山道ですが、尋ねてお迎えに行きましょうか、それとも、ここでずっと待っていましょうか。
〇かくばかり 恋ひつつあらずは 高山の 岩根しまきて 死なましものを
(巻2-86)
こんなに恋しくて仕方がないのなら 高山の岩を枕にして 死んでしまった方がましです。
〇ありつつも 君をば待たむ うちなびく わが黒髪に 霜の置くまでに
(巻2-87)
このまま、いつまでもあなたを待ちましょう。
この長くなびく私の黒髪に霜がおりるまで。
〇秋の田の 穂の上に 霧らふ 朝霞 いつへの方に 我が恋いやまむ
(巻2-88)
秋の田の稲穂の上に立つ朝霧のように、私の恋はいつになったら止むのでしょうか。
※磐姫は、仁徳天皇の皇后。
古事記において、仁徳天皇の女性関係に、嫉妬する皇后として書かれている。
仁徳天皇は、天皇の権威なのだろうか、妻求ぎの手を拡大するばかり。
一方、磐姫皇后は、その夫が好きで好きで仕方がない。
常に、夫の別の妻に対する嫉妬に悩み続ける。
一首目では、いつまでも帰って来ない夫に、腹を立て、危険な山道に入ってまでも迎えに行こうと思うけれど、ためらう。
二首目は、「こんなに待つのなら、死んだほうがまし」。
「恋しくて、いっそ死んでしまいたい」、現代の恋愛ソングでも、必ず出てくるような言葉。
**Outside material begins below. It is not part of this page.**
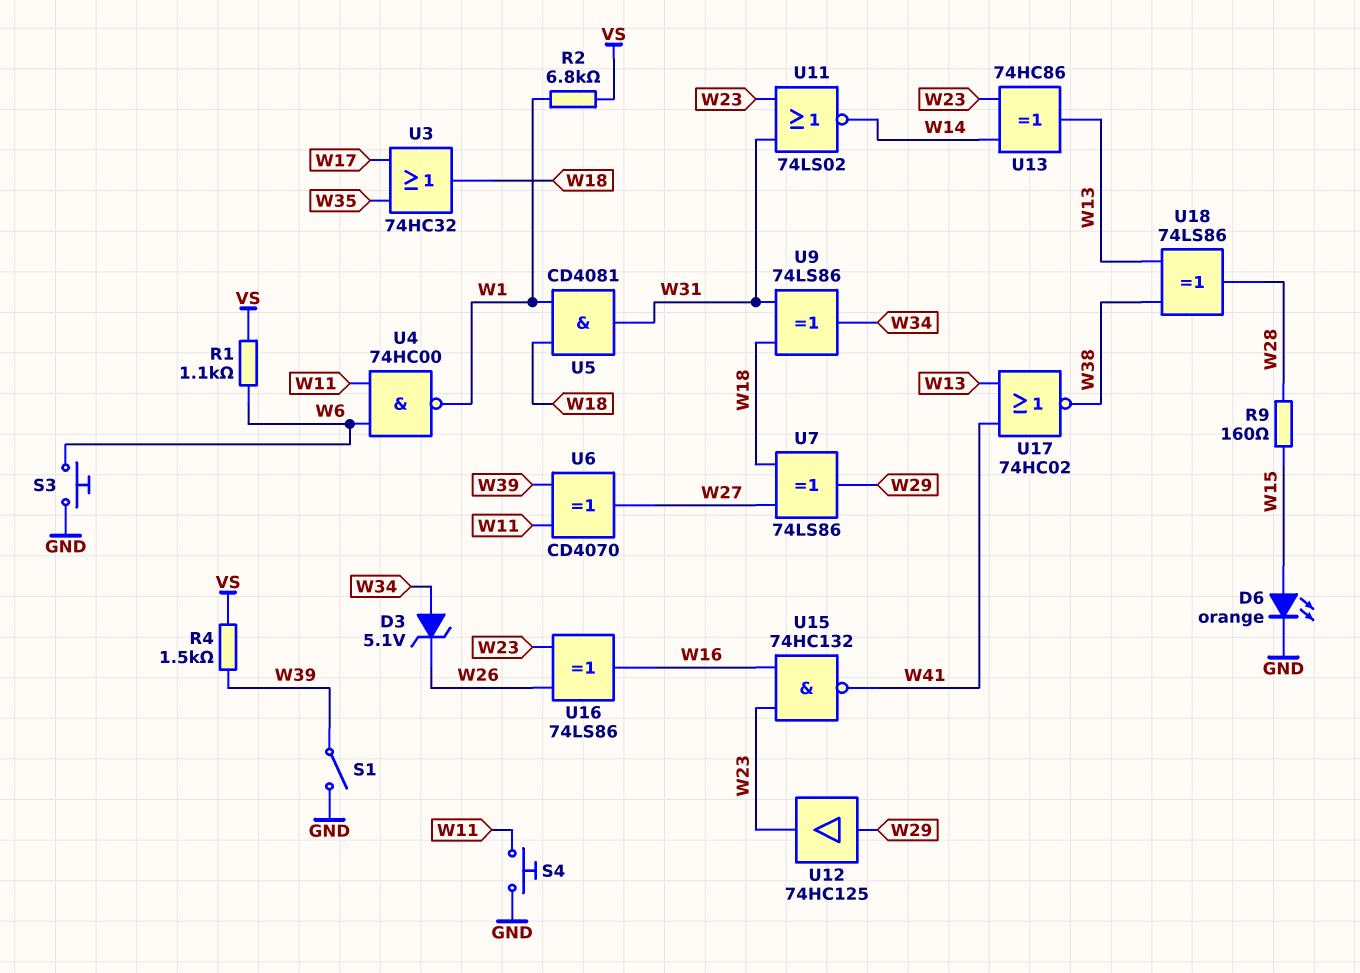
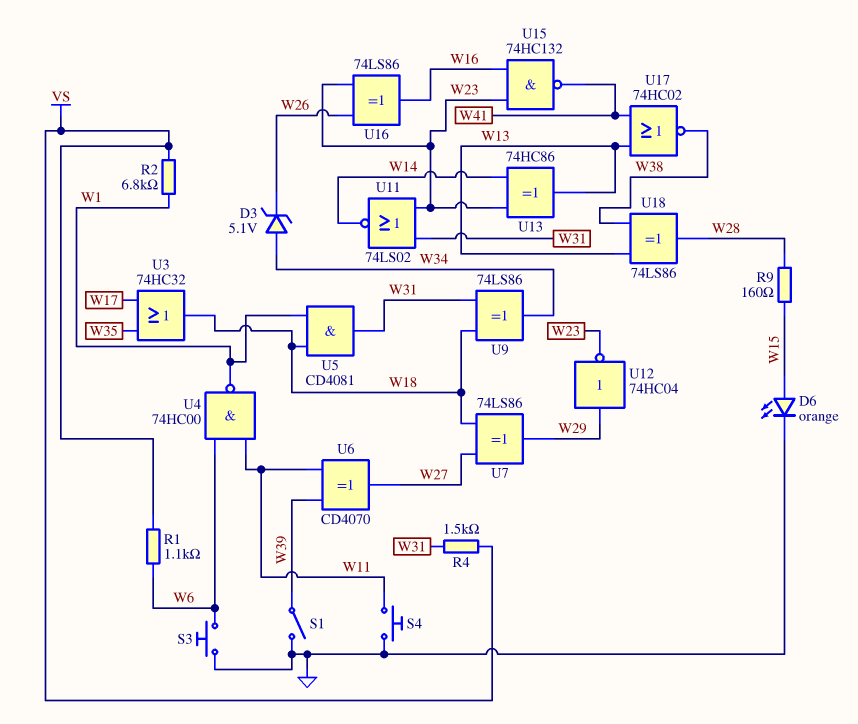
R4: 1.5k (VS, W39) -> 1.5k (VS, W31)
U12: buffer 74HC125 (in W29, out W23) -> NOT 74HC04 (in W29, out W23)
また、古今東西の男女の恋愛物語には、必ず出て来るテーマである。
三首目では、長い黒髪に霜がおりるまで、待つと言う。
それでも、死んでしまっては、再び会うことも出来ない。
しかし、寒かろうが、長い黒髪に霜がおりようが、部屋の中ではなく、外で待つ、それほどに恋い焦がれていると、歌う。
四首目は、そんな思い続ける自らを、「いつまで続くの?この苦しみは」と、また悔やむ。
この一連の四首は、通い婚時代の待つだけの女性心理の典型。
また、万葉集における相聞歌の、規範となる歌と評価されている。
訪れがない夫に対する、一途な想い、微妙な心の動きを、ドラマのように連ねていている。
そして、読み返すごとに、一つ一つの言葉の、その情景を心に描くごとに、人を恋いることの、切なさ、辛さが、増してくる。